"Basically the BIK1 protein does this by regulating a plant defense hormone called salicylic acid," he said. "The amount of salicylic acid determines the type and level of a plant's response to the pathogen. This is very important in terms of disease resistance.
"In this paper, we speculate that there is an optimum level of salicylic acid that is required for pathogen defense. When that level is exceeded, in some cases it may promote susceptibility to other pathogens by interfering with other defense strategies of the plants."
The research team first looked at normal plants and then at the BIK1 mutant when they began to study the effect of different hormones on plant growth and pathogen defense, Mengiste said. The scientists were surprised to find that the mutants had reduced primary root growth but increased numbers of root hairs. Along with their other findings, this revelation is leading the scientists to future research.

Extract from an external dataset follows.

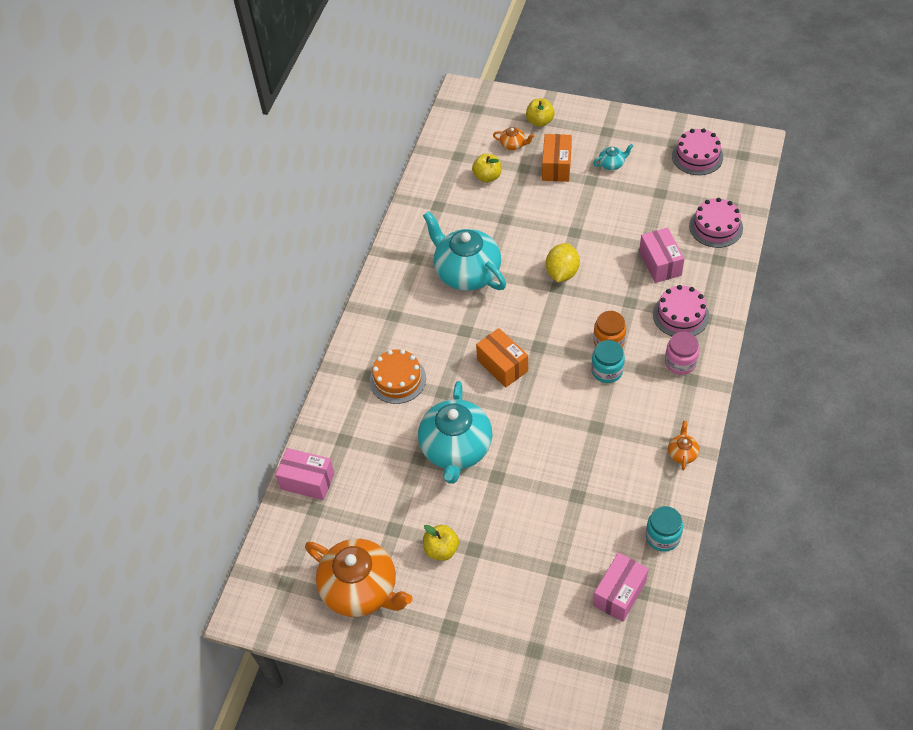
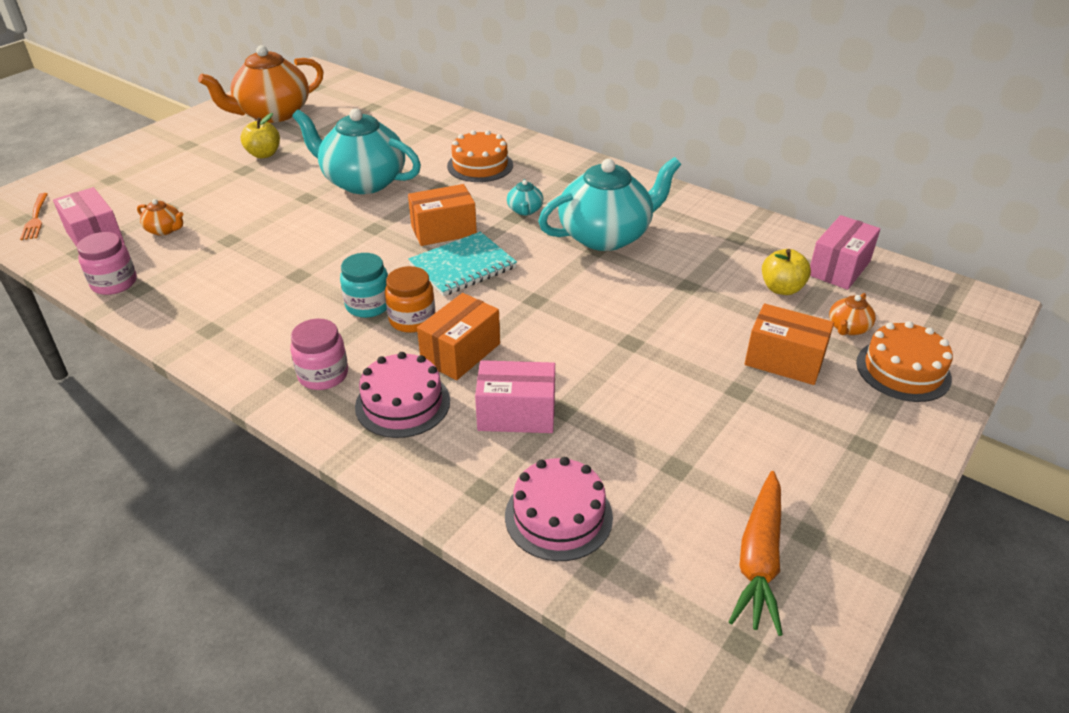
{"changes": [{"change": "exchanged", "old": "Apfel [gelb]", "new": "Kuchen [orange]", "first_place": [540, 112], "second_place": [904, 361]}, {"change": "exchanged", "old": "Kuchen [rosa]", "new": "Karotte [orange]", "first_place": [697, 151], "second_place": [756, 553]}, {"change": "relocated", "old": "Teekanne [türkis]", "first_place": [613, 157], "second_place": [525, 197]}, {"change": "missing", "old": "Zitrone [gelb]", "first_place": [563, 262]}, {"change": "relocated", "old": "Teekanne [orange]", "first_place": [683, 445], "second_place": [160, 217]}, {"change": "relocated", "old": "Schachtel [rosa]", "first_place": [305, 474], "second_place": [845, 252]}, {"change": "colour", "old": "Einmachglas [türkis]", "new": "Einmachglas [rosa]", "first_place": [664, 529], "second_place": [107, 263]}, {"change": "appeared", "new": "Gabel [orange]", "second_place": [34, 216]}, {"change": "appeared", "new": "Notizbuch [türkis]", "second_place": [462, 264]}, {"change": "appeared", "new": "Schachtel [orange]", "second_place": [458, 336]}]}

"It looks like this gene actually links pathogen response to plant growth and development," Mengiste said. "But how a single protein regulates these two processes that are singularly independent, we don't know. That is the main purpose of our future studies.
"We need to figure out the details of how it regulates root growth and the length and amount of root hair. This may have implications in terms of nutrient absorption or total plant biomass."
The answers eventually could lead to increased crop yield and decreased produce loss due to Botrytis and other similar pathogens, he said.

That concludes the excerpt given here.